:: YOUR OBJECTIVE ::
Once the pictures have been set aside, copy every remaining entry exactly.

:: PROVIDED MATERIAL ::
=== Section Start ===
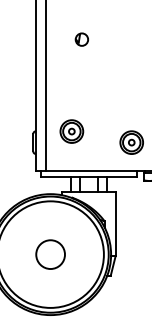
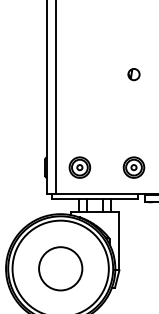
part: (81, 39) -> (133, 74), moved
part: (71, 131) -> (79, 167), moved
circle: (50, 254) -> (60, 268), size x1.67

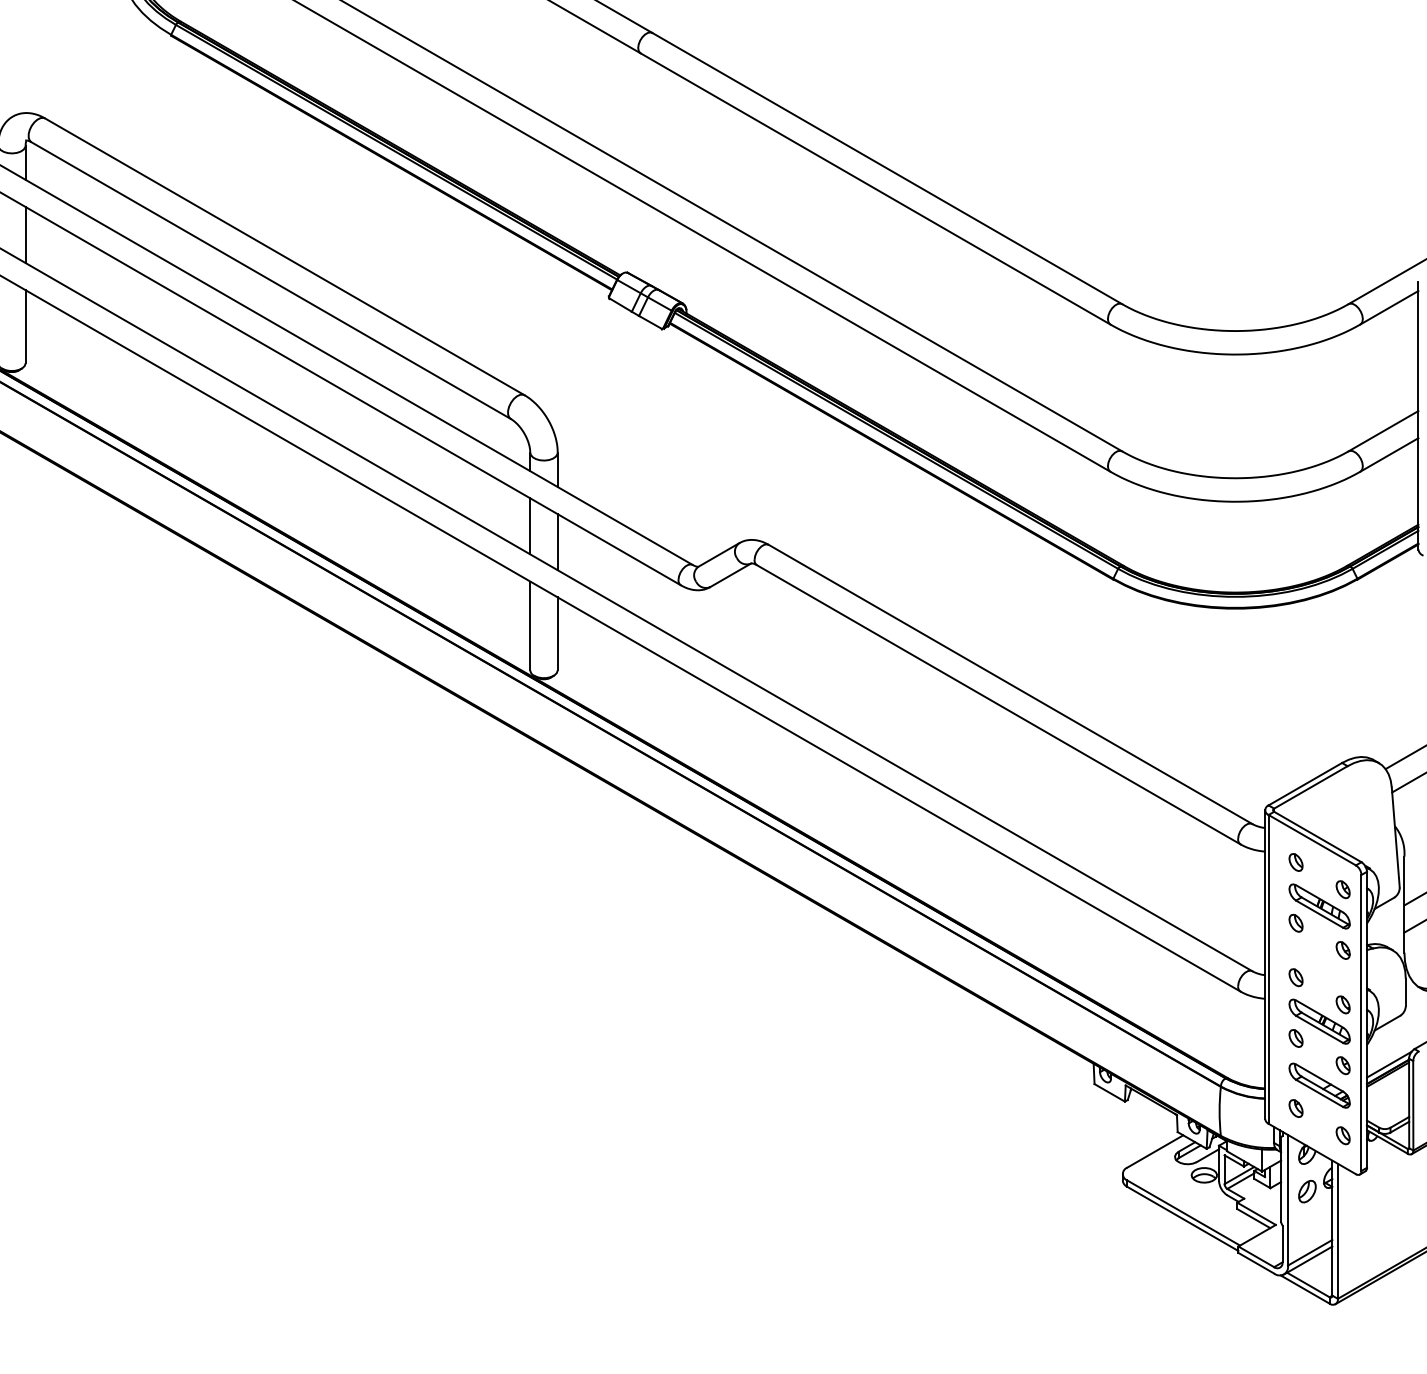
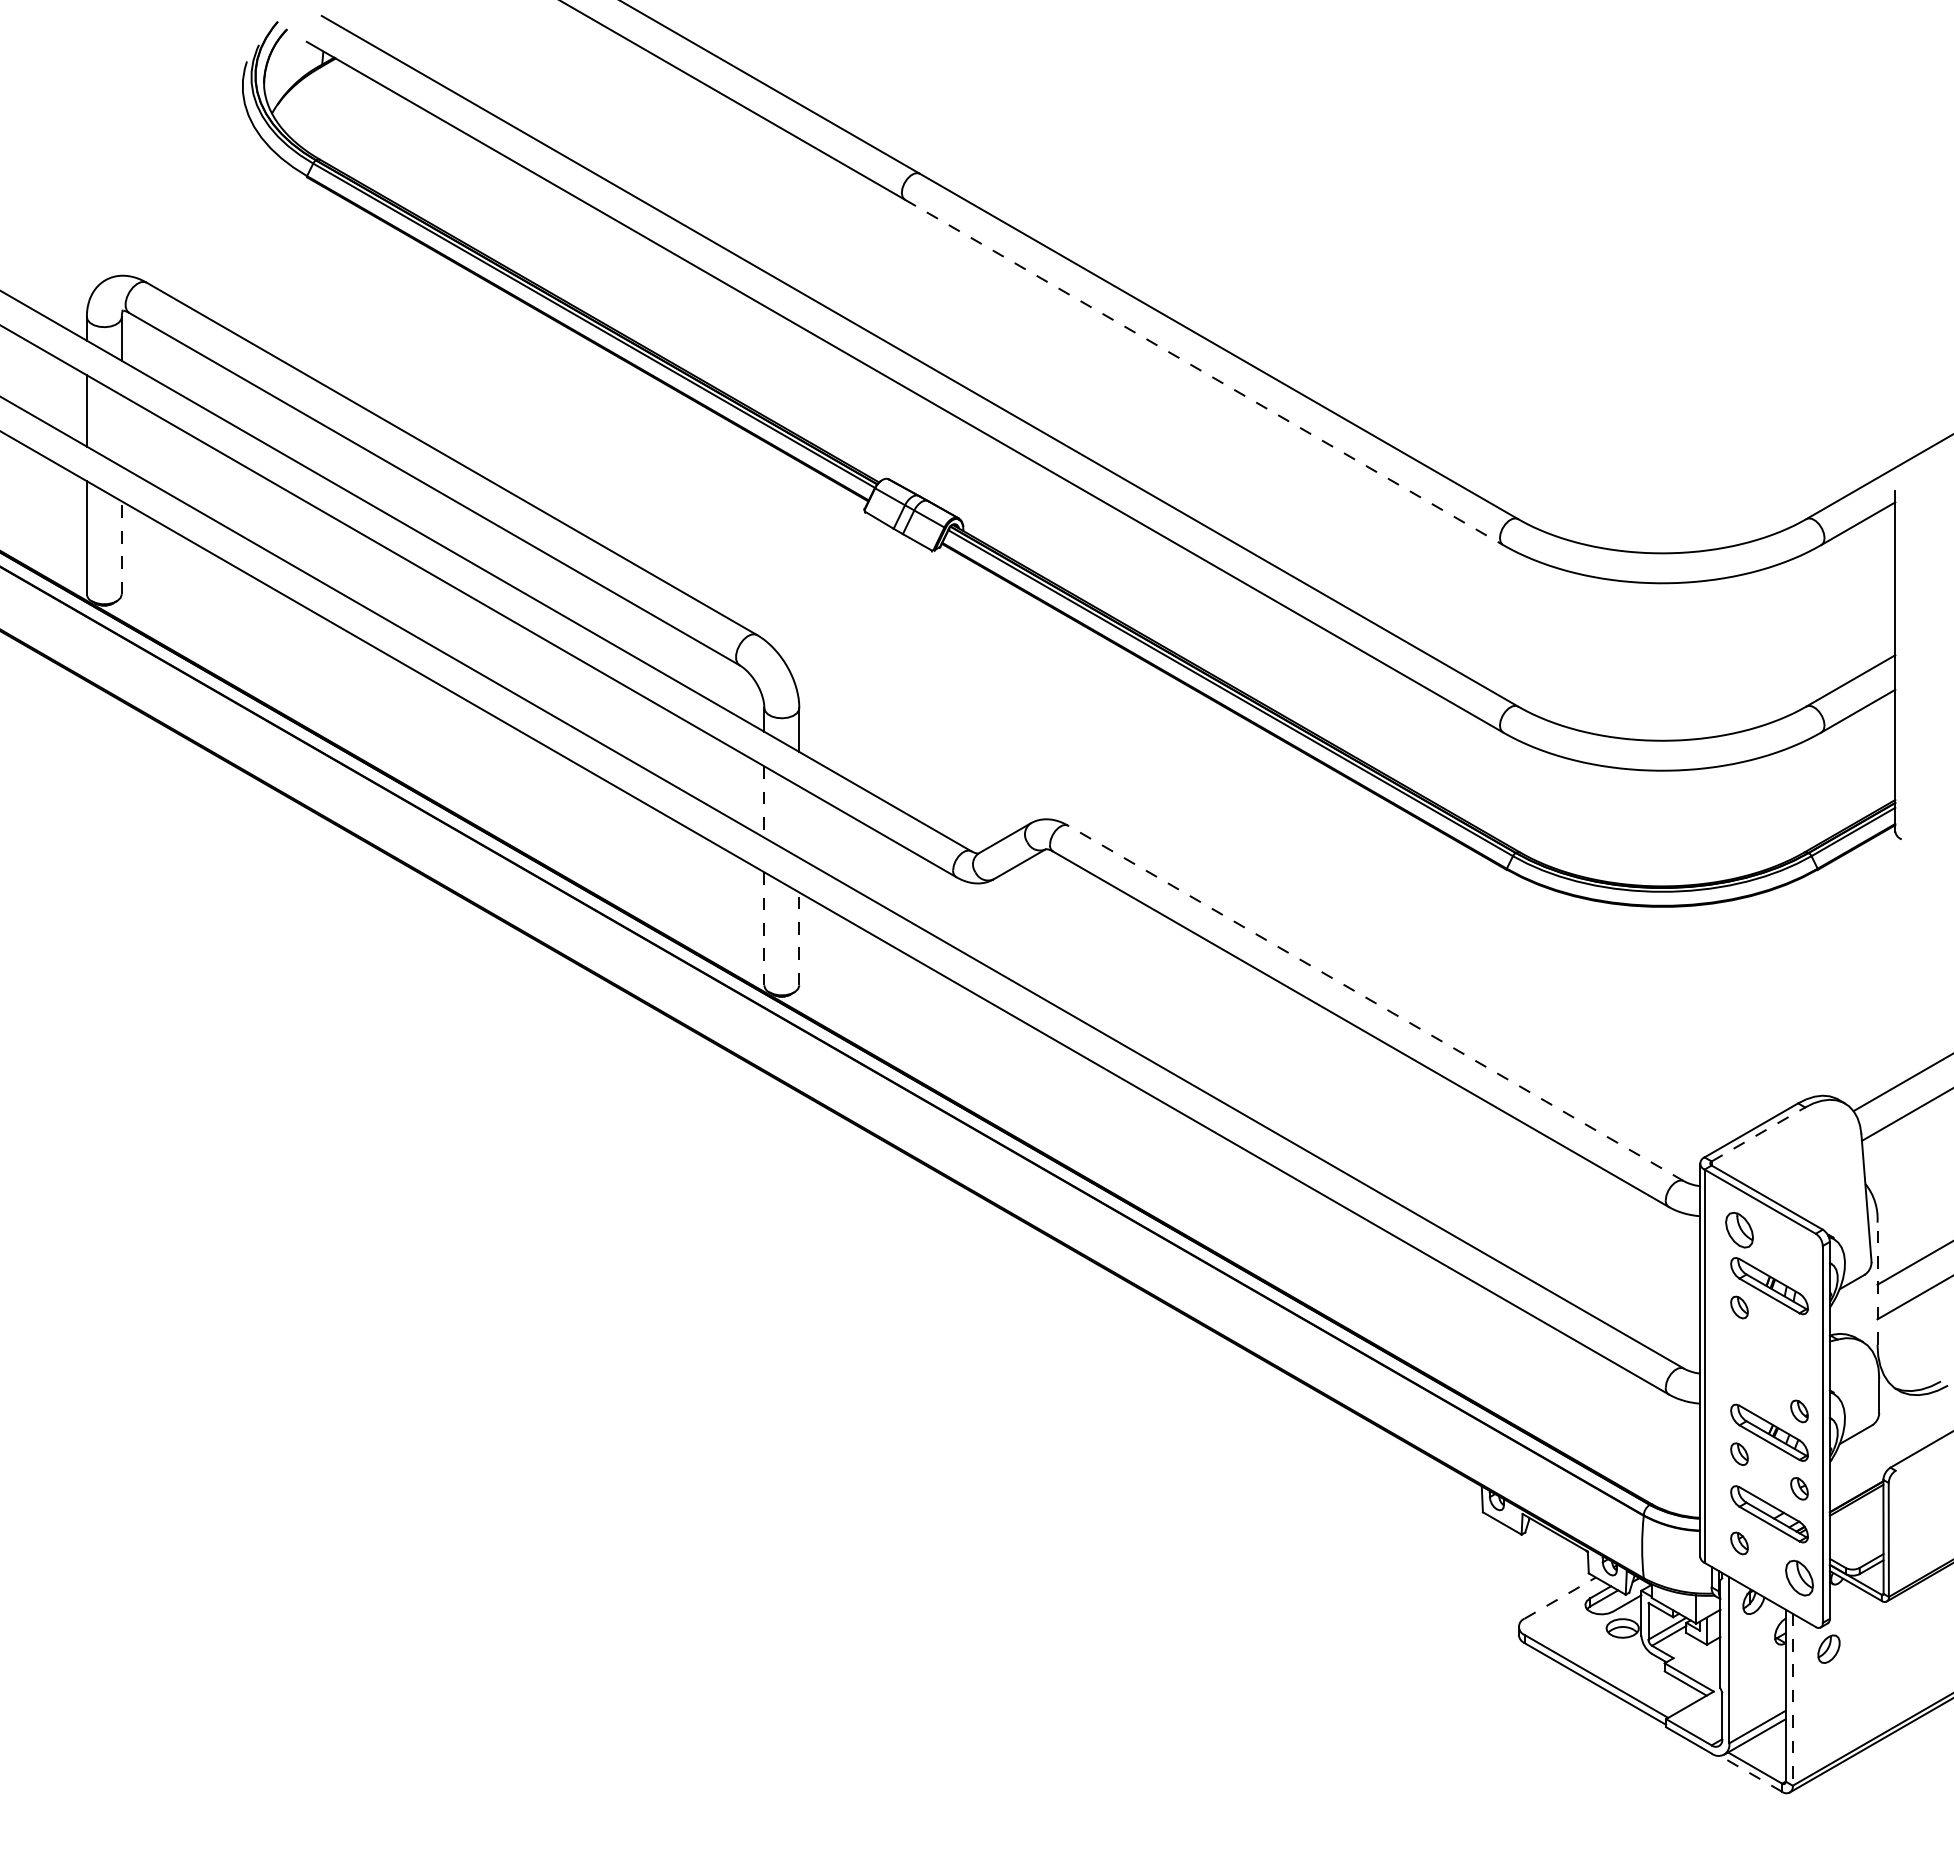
line: (875, 189) -> (1204, 372), solid -> dashed
line: (25, 234) -> (121, 430), removed
line: (25, 326) -> (121, 547), solid -> dashed
line: (530, 526) -> (764, 802), solid -> dashed
line: (557, 541) -> (799, 821), removed
line: (530, 625) -> (764, 928), solid -> dashed
line: (557, 633) -> (799, 938), solid -> dashed
line: (1010, 684) -> (1375, 1003), solid -> dashed
line: (1310, 787) -> (1758, 1134), solid -> dashed
part: (1296, 862) -> (1739, 1229), size x1.6
part: (1343, 889) -> (1799, 1264), removed
line: (1404, 904) -> (1877, 1283), solid -> dashed
part: (1343, 949) -> (1799, 1341), removed
part: (1296, 977) -> (1739, 1376), removed
line: (1388, 1064) -> (1857, 1487), removed
part: (1343, 1135) -> (1799, 1577), size x1.6
line: (1155, 1151) -> (1560, 1597), solid -> dashed
part: (1307, 1191) -> (1828, 1648), moved
line: (1337, 1231) -> (1792, 1699), solid -> dashed
line: (1305, 1289) -> (1751, 1773), solid -> dashed

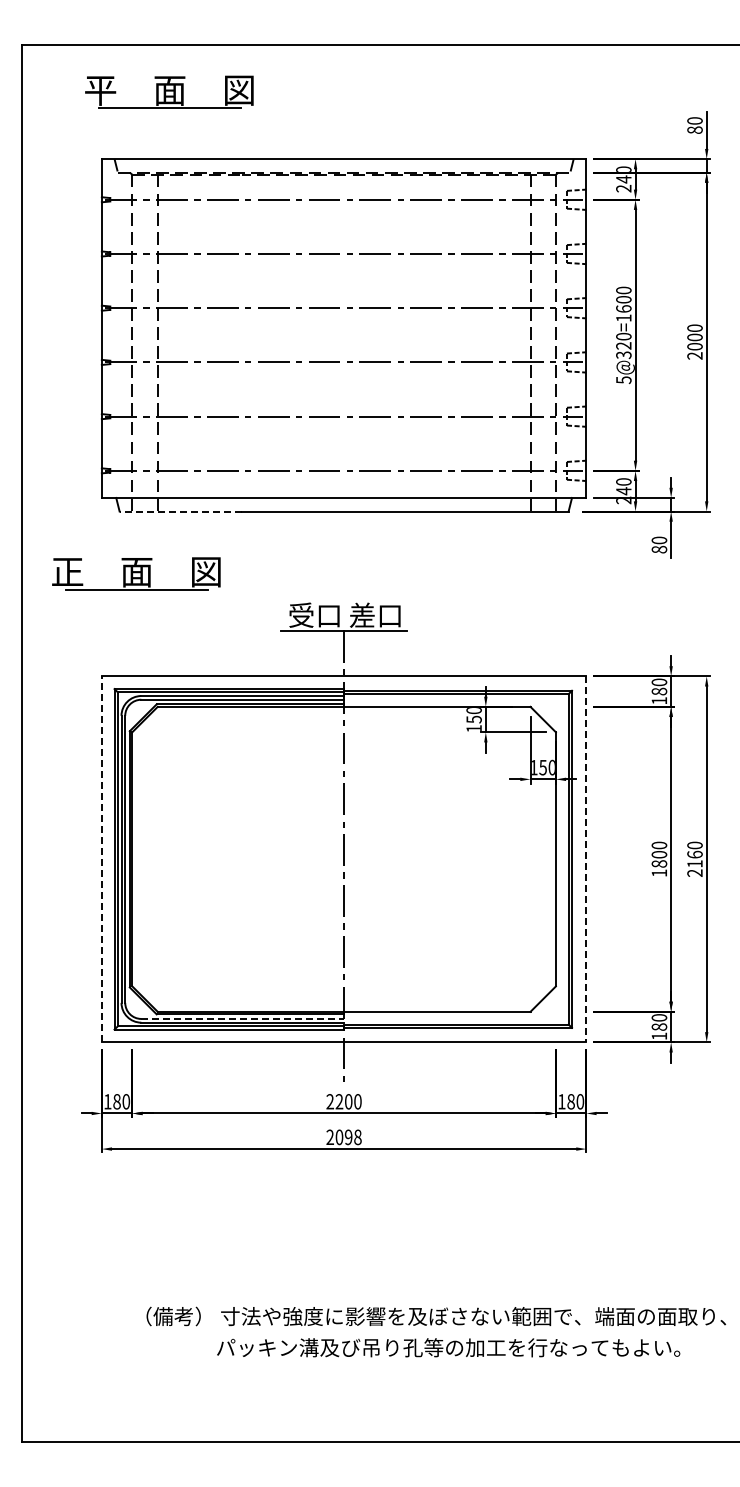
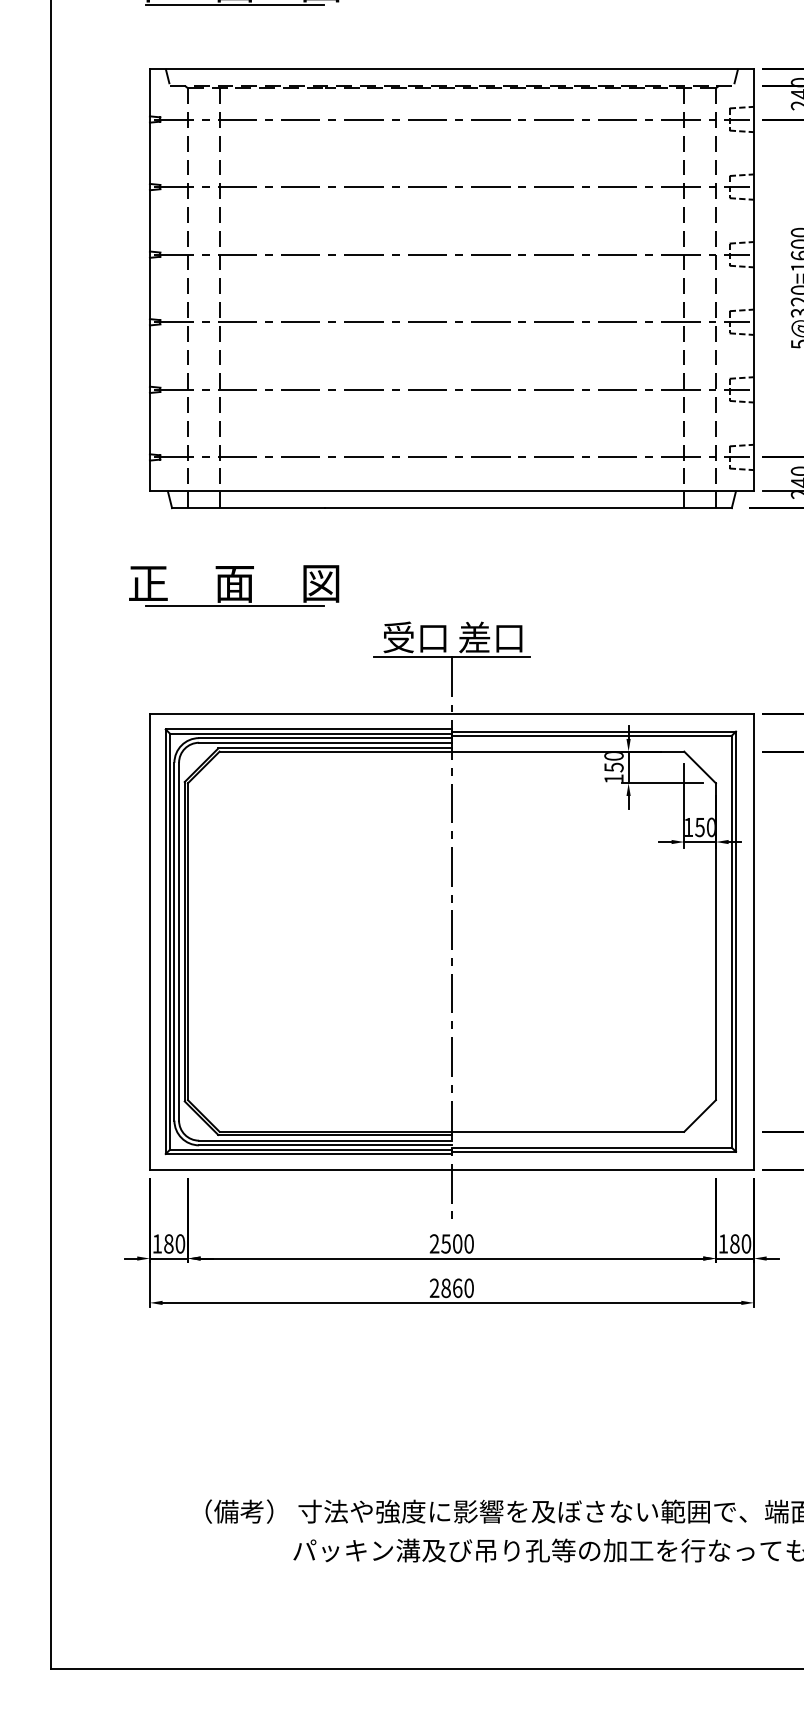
line: (180, 511) -> (247, 508), dashed -> solid
part: (136, 573) -> (234, 585), moved
line: (101, 859) -> (149, 941), dashed -> solid
line: (586, 859) -> (754, 941), dashed -> solid
line: (243, 1018) -> (326, 1140), dashed -> solid
text: (339, 1101) -> (446, 1243), 2200 -> 2500
text: (348, 1137) -> (457, 1288), 2098 -> 2860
=== Section End ===
:: WRITTEN SOLUTION ::
part: (81, 39) -> (133, 74), moved
part: (71, 131) -> (79, 167), moved
circle: (50, 254) -> (60, 268), size x1.67

line: (875, 189) -> (1204, 372), solid -> dashed
line: (25, 234) -> (121, 430), removed
line: (25, 326) -> (121, 547), solid -> dashed
line: (530, 526) -> (764, 802), solid -> dashed
line: (557, 541) -> (799, 821), removed
line: (530, 625) -> (764, 928), solid -> dashed
line: (557, 633) -> (799, 938), solid -> dashed
line: (1010, 684) -> (1375, 1003), solid -> dashed
line: (1310, 787) -> (1758, 1134), solid -> dashed
part: (1296, 862) -> (1739, 1229), size x1.6
part: (1343, 889) -> (1799, 1264), removed
line: (1404, 904) -> (1877, 1283), solid -> dashed
part: (1343, 949) -> (1799, 1341), removed
part: (1296, 977) -> (1739, 1376), removed
line: (1388, 1064) -> (1857, 1487), removed
part: (1343, 1135) -> (1799, 1577), size x1.6
line: (1155, 1151) -> (1560, 1597), solid -> dashed
part: (1307, 1191) -> (1828, 1648), moved
line: (1337, 1231) -> (1792, 1699), solid -> dashed
line: (1305, 1289) -> (1751, 1773), solid -> dashed

line: (180, 511) -> (247, 508), dashed -> solid
part: (136, 573) -> (234, 585), moved
line: (101, 859) -> (149, 941), dashed -> solid
line: (586, 859) -> (754, 941), dashed -> solid
line: (243, 1018) -> (326, 1140), dashed -> solid
text: (339, 1101) -> (446, 1243), 2200 -> 2500
text: (348, 1137) -> (457, 1288), 2098 -> 2860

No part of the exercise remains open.